Une telle participation de la part d'un franchiseur ne s'effectue généralement pas sous la forme d'un prêt traditionnel mais plutôt par la location d'équipements ou d'aménagements ou par la vente par consignation de stocks ou par un financement garanti sur les actifs du franchisé. 

À titre d'exemple, dans le cas d'un dépanneur, le franchiseur pourrait construire, aménager et équiper lui-même le dépanneur et le louer par la suite au franchisé complètement aménagé et équipé plutôt que de ne louer au franchisé qu'un local vide que le franchisé doit par la suite aménager et équiper à ses propres frais. 

Dans le cas des stocks, un franchiseur pourra acquérir les stocks requis pour l'établissement franchisé en son nom propre auprès des fournisseurs (bien que ceux-ci soient livrés directement au franchisé) pour ensuite refacturer le franchisé pour les stocks ainsi acquis tout en accordant au franchisé certaines conditions de paiement qui ne sont pas généralement disponibles auprès d'autres fournisseurs. 

D'autres formes de financement offert par certains franchiseurs dans des cas spécifiques (notamment dans le cas de vente d'établissements existants appartenant déjà au franchiseur ou récemment repris par celui-ci) peuvent prendre la forme de soldes de prix de vente, de paiements différés du droit initial de franchise, de reports de paiement de sommes dues au franchiseur (notamment au chapitre de la redevance) et d'échelonnement dans le temps de certaines obligations financières du franchisé.

Comme mentionné ci-dessus, de tels cas sont cependant plutôt rares et, dans la vaste majorité des situations, le franchisé doit se tourner vers les sources traditionnelles de financement plutôt que vers le franchiseur en ce qui concerne l'obtention des fonds requis pour la mise en place et l'exploitation de son entreprise franchisée. 


CONCLUSION 

Nous avons fait dans le présent article un court survol des principaux moyens de financer une entreprise franchisée. 

Évidemment, ce survol n'est pas exhaustif puisque les méthodes de financement d'une entreprise (quelle soit franchisée ou non) pourront varier considérablement selon l'importance de la mise de fonds du franchisé, le secteur d'activités dans lequel œuvre l'entreprise franchisée, l'importance du financement requis, la nature des actifs à financer et les perspectives de succès de l'entreprise franchisée. 

L'on peut cependant dire, sans risque de se tromper, que, dans tous les cas, le franchisé doit se faire assister lui-même d'un conseiller financier (généralement un comptable agréé ou un comptable général licencié) qualifié dans le type d'entreprise qu'il désire exploiter et établir (avec l'aide de ce conseiller) un plan d'affaires complet qui lui servira d'outil de base autant pour l'obtention du financement requis que pour le lancement et l'exploitation de son entreprise. 

Trop souvent, de nouveaux franchisés se lancent dans l'aventure du franchisage sans avoir pris le soin d'établir un plan d'affaires solide et complet en se fiant un peu aveuglément sur les données qui leur sont proposées par le franchiseur ainsi que sur la facilité d'obtention des emprunts requis. 

Tout futur franchisé doit être conscient que le risque de son entreprise franchisée repose d'abord sur ses épaules et qu'il doit, comme tout autre entrepreneur, faire ses devoirs afin de vérifier à l'avance les perspectives de succès de son entreprise.
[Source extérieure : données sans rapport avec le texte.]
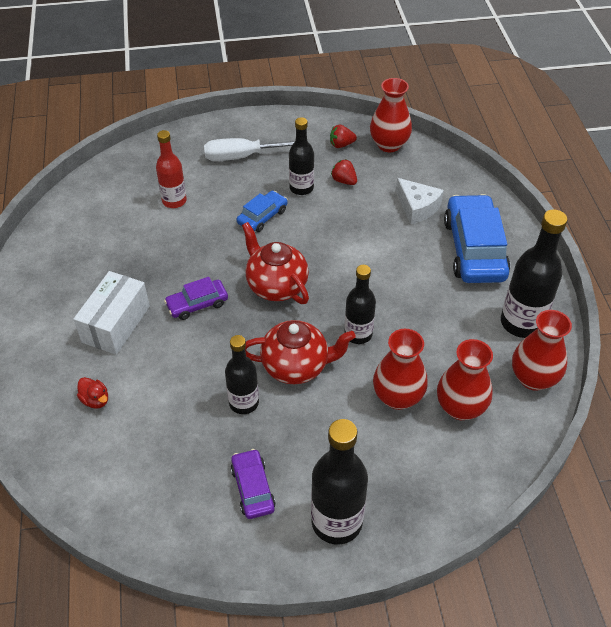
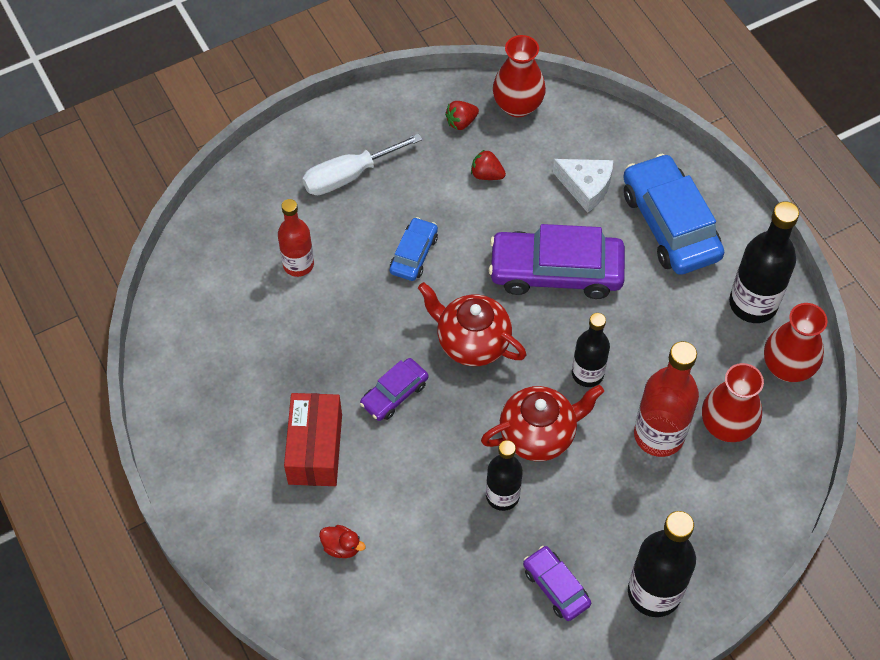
camera: 20 degrees left, 10 degrees up
(116, 324) = (315, 449): white box -> red box
(301, 188) = (441, 200): black bottle -> none
(366, 256) = (556, 271): none -> purple car
(397, 397) = (659, 435): red vase -> red bottle

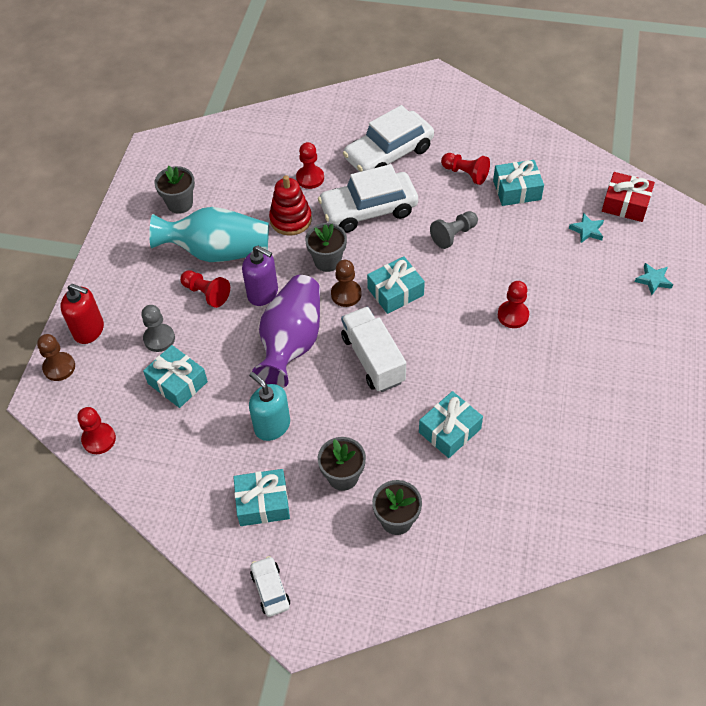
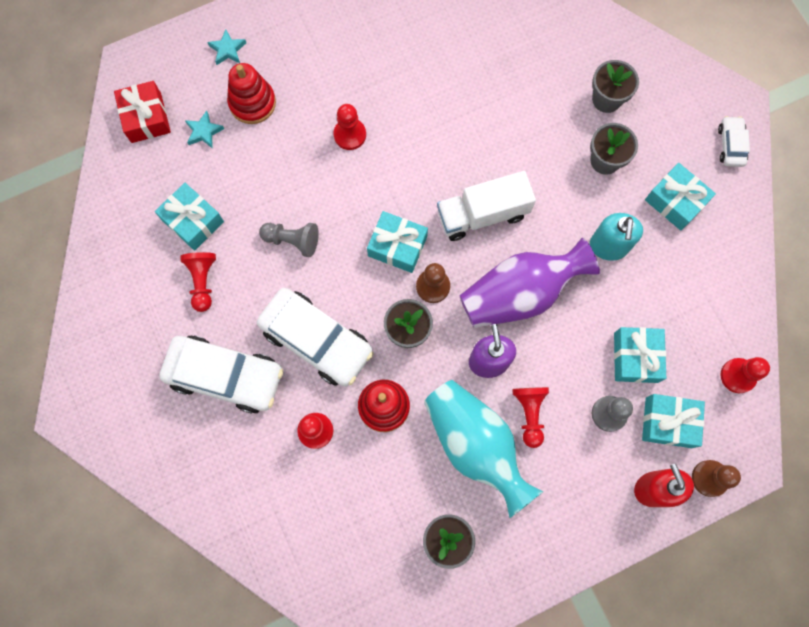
camera: 130 degrees left, 20 degrees up
(270, 589) = (730, 145): white car -> white car turned 150 degrees clockwise
(373, 359) = (482, 214): white truck -> white truck turned 45 degrees clockwise
(449, 430) = (501, 112): turquoise gift -> turquoise gift (668, 422)
(590, 271) = (252, 103): none -> red stacking toy

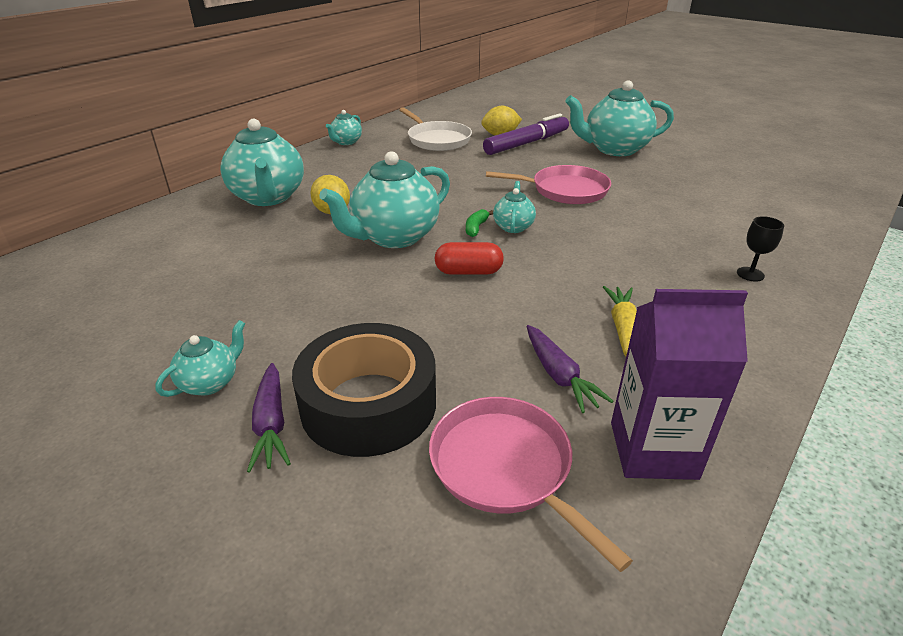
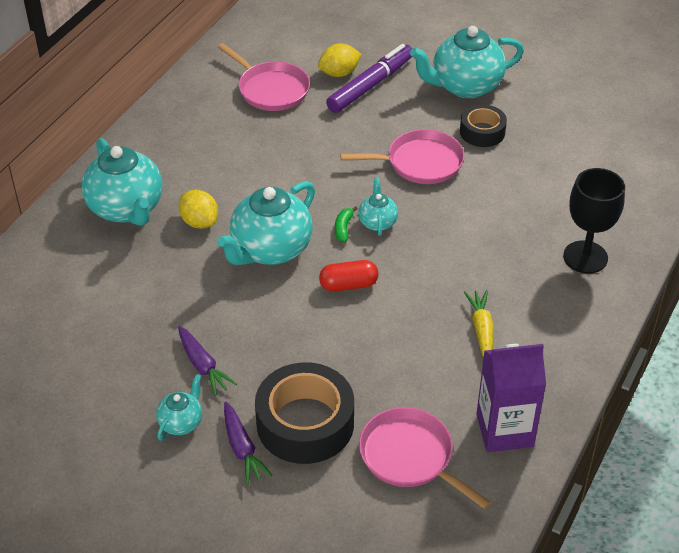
camera: 10 degrees left, 10 degrees up
(346, 142) = (170, 105): turquoise teapot -> none
(437, 140) = (271, 89): white pan -> pink pan
(559, 375) = (437, 380): purple carrot -> purple carrot (203, 366)
(629, 176) = (482, 132): none -> black tape
(750, 274) = (585, 257): black goblet -> black goblet, size x2.03

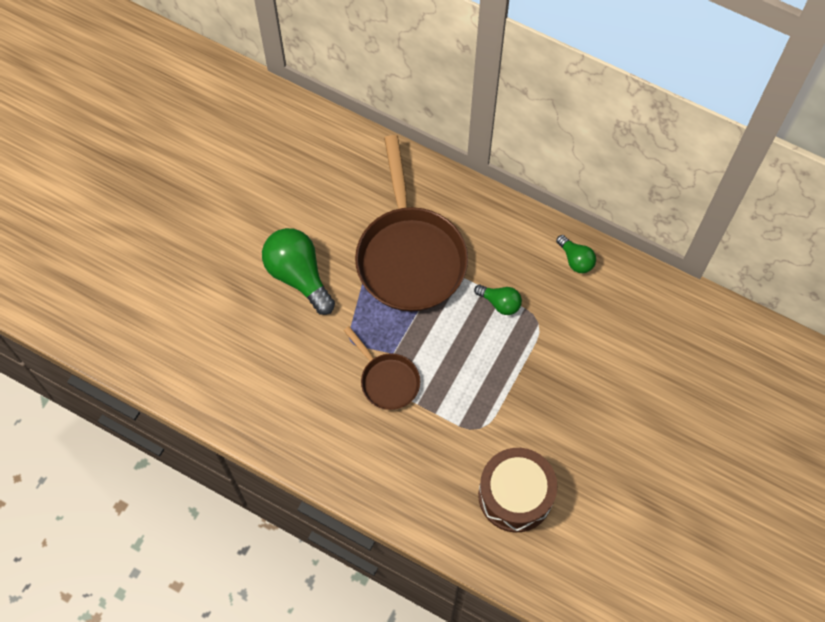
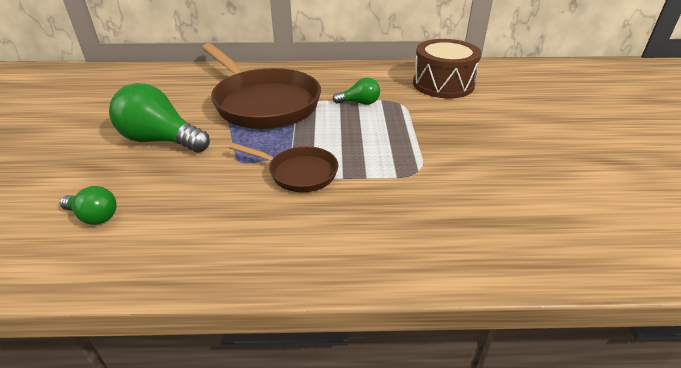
camera: 30 degrees left, 30 degrees down
(515, 495) = (502, 202): brown drum -> brown drum (443, 84)
(575, 260) = (393, 72): green light bulb -> green light bulb (94, 217)

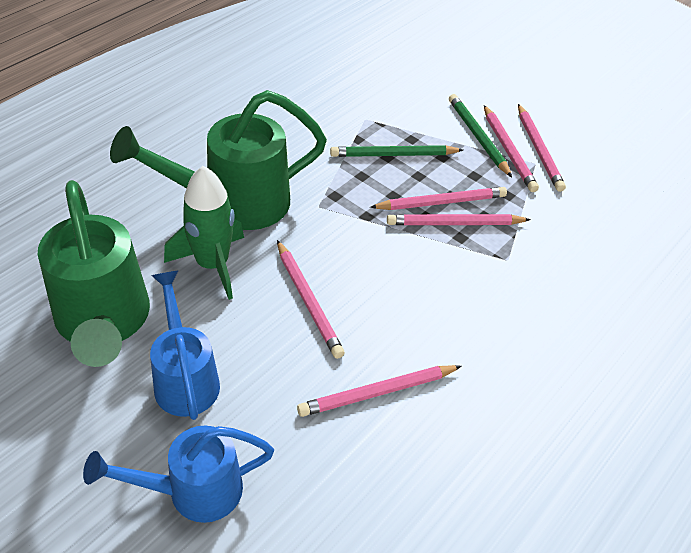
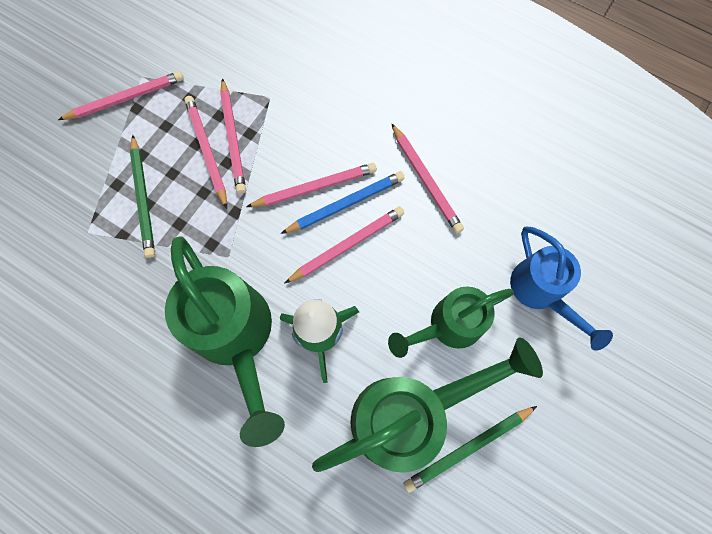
camera: 95 degrees left, 25 degrees up
(185, 378) = (448, 326): blue watering can -> green watering can
(359, 307) = (346, 204): none -> blue pencil
(477, 137) = (107, 125): green pencil -> green pencil (468, 448)
(538, 150) = (121, 73): pink pencil -> pink pencil (315, 187)

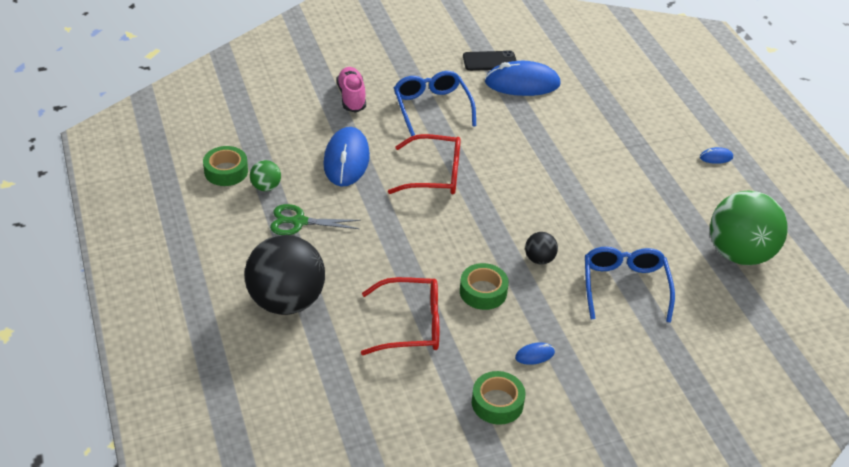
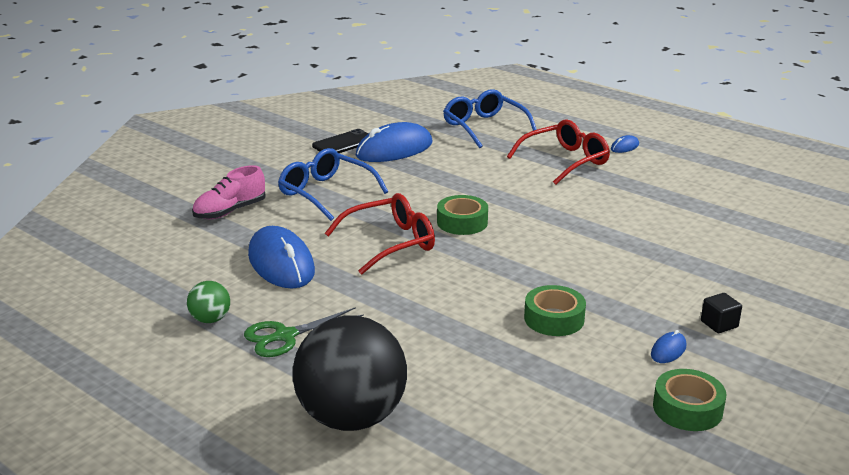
camera: 30 degrees left, 15 degrees down
(226, 171) = (144, 323): green tape -> green tape (462, 222)
(351, 97) = (230, 211): pink shoe -> pink shoe turned 90 degrees counterclockwise
(411, 325) = (517, 378): red glasses -> red glasses (565, 161)
(539, 259) = (573, 271): black ball -> none
(596, 353) = (719, 324): none -> black cube
(624, 287) = (674, 262): blue glasses -> blue glasses (484, 127)
(739, 254) = (731, 203): green ball -> none

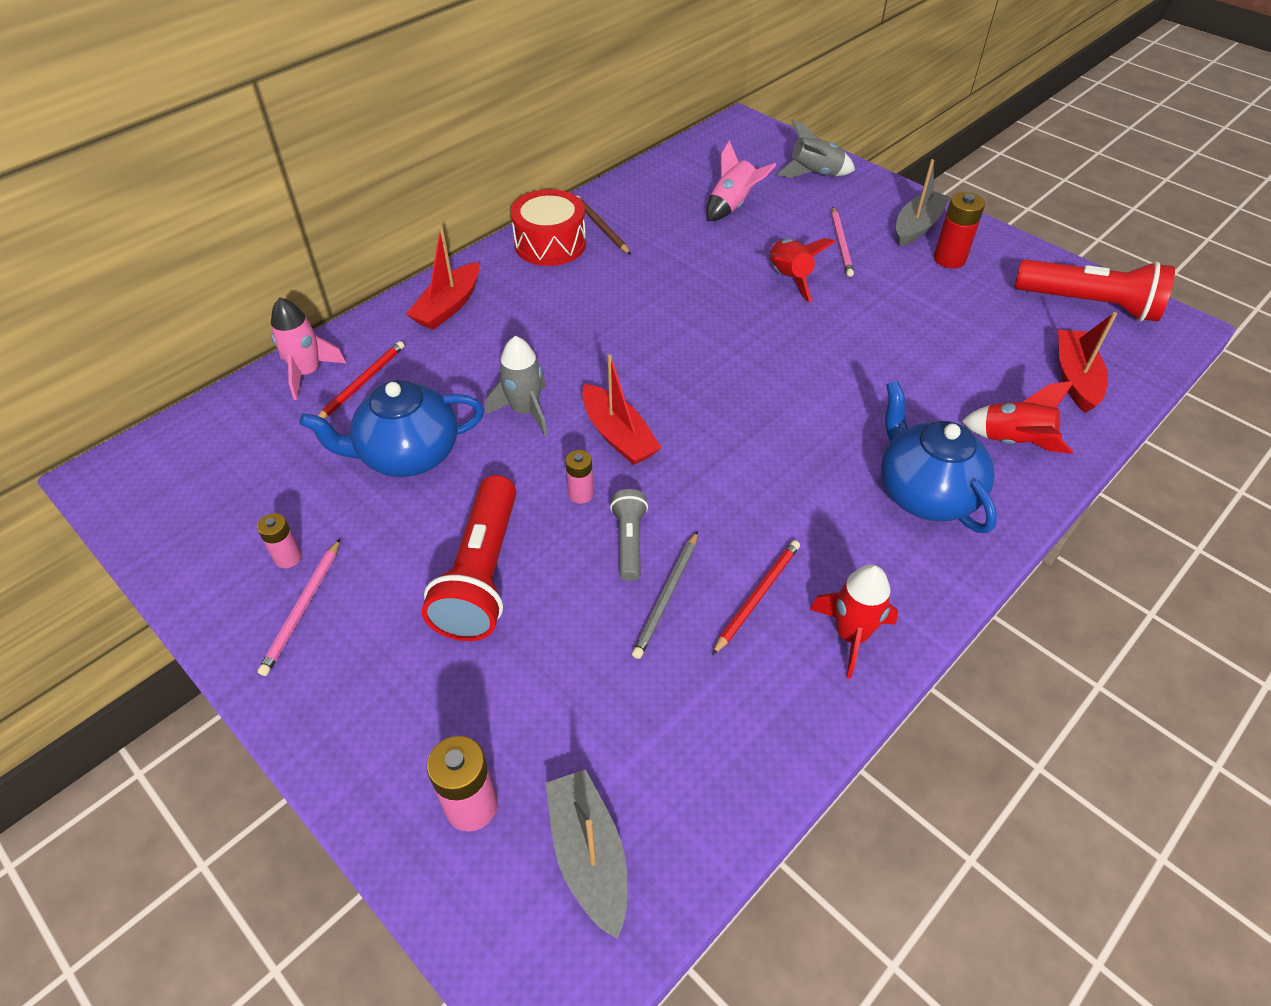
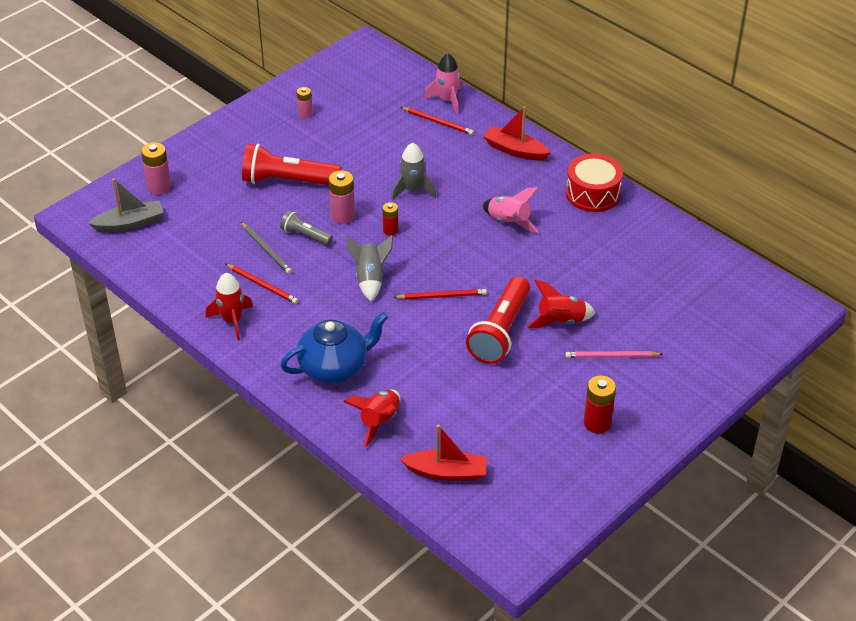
camera: 90 degrees right, 5 degrees down
(302, 609) = (272, 123): pink pencil -> none
(408, 455) = (377, 147): blue teapot -> none
(581, 494) = (342, 215): pink battery -> pink battery, size x1.60
(601, 227) = (618, 219): brown pencil -> none
(618, 435) = (390, 230): red boat -> red battery
(629, 542) = (305, 235): grey flashlight -> grey flashlight turned 150 degrees counterclockwise
(666, 596) = (266, 249): grey pencil -> grey pencil turned 150 degrees counterclockwise
(732, 206) = (659, 294): pink rocket -> pink rocket (508, 222)
(757, 380) = (442, 296): none -> red pencil
(814, 174) = (719, 350): grey rocket -> grey rocket (370, 278)
(917, 226) = (644, 409): grey boat -> none
(1089, 305) = (539, 504): red flashlight -> red flashlight (500, 332)

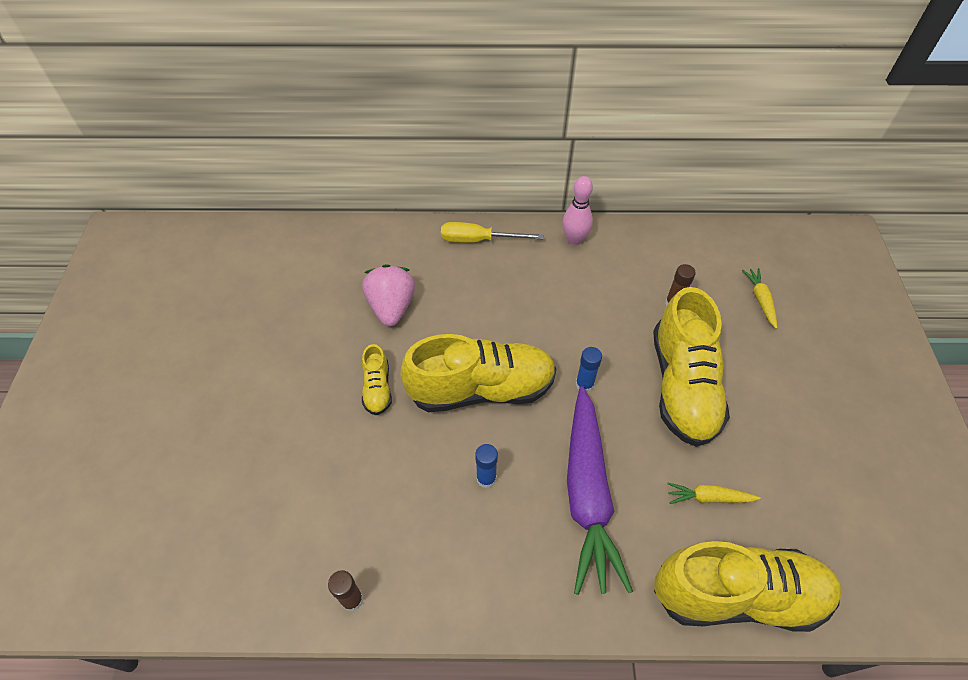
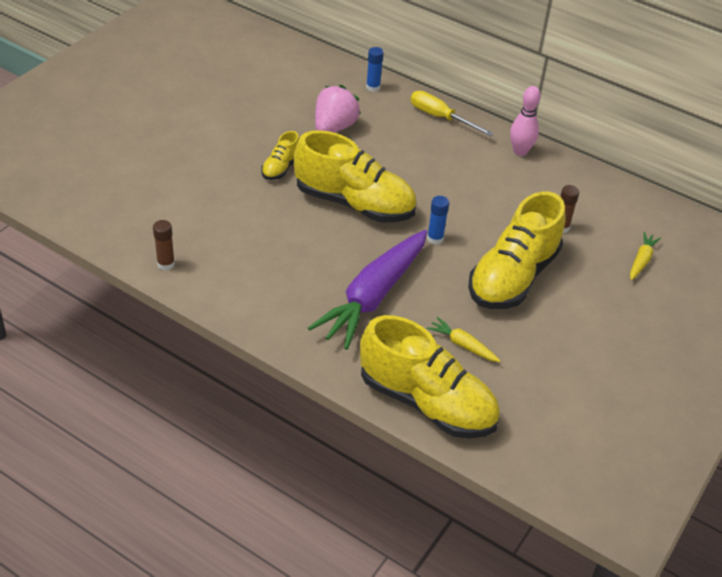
camera: 30 degrees right, 10 degrees down
(486, 478) = (310, 252): blue glue stick -> blue glue stick (373, 87)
La rédaction d'un plan d'affaires solide préparé par le franchisé lui-même (avec l'aide de son propre conseiller financier) m'apparaît primordial à cet égard. 

Certains franchiseurs offrent à leurs franchisés de préparer leur plan d'affaires ou de les assister dans la préparation de celui-ci. Bien qu'il s'agisse là d'une aide fort louable et précieuse, tout futur franchisé devrait considérer le plan d'affaires proposé par le franchiseur comme un guide ou un outil de base pour la préparation de son propre plan d'affaires et prendre soin de rédiger lui-même son plan d'affaires final dans lequel il vérifiera consciencieusement (avec l'assistance de son conseiller financier) toutes et chacune des données pertinentes et tous et chacun des renseignements qui lui sont proposés par le franchiseur afin de s'assurer qu'ils sont adéquats et qu'ils reflètent bien la réalité dans laquelle il devra œuvrer par la suite. 

Un plan d'affaires solide et complet est l'un des outils de base que doit utiliser le franchisé autant pour les fins d'obtenir du financement que pour les fins de prendre sa décision de signer une convention de franchise puisque, au delà de toutes les apparences, une entreprise franchisée est tout d'abord et avant tout une "ENTREPRISE" dans laquelle une personne ne doit se lancer qu'après avoir pris toutes les précautions requises autant sur le plan financier que sur le plan légal.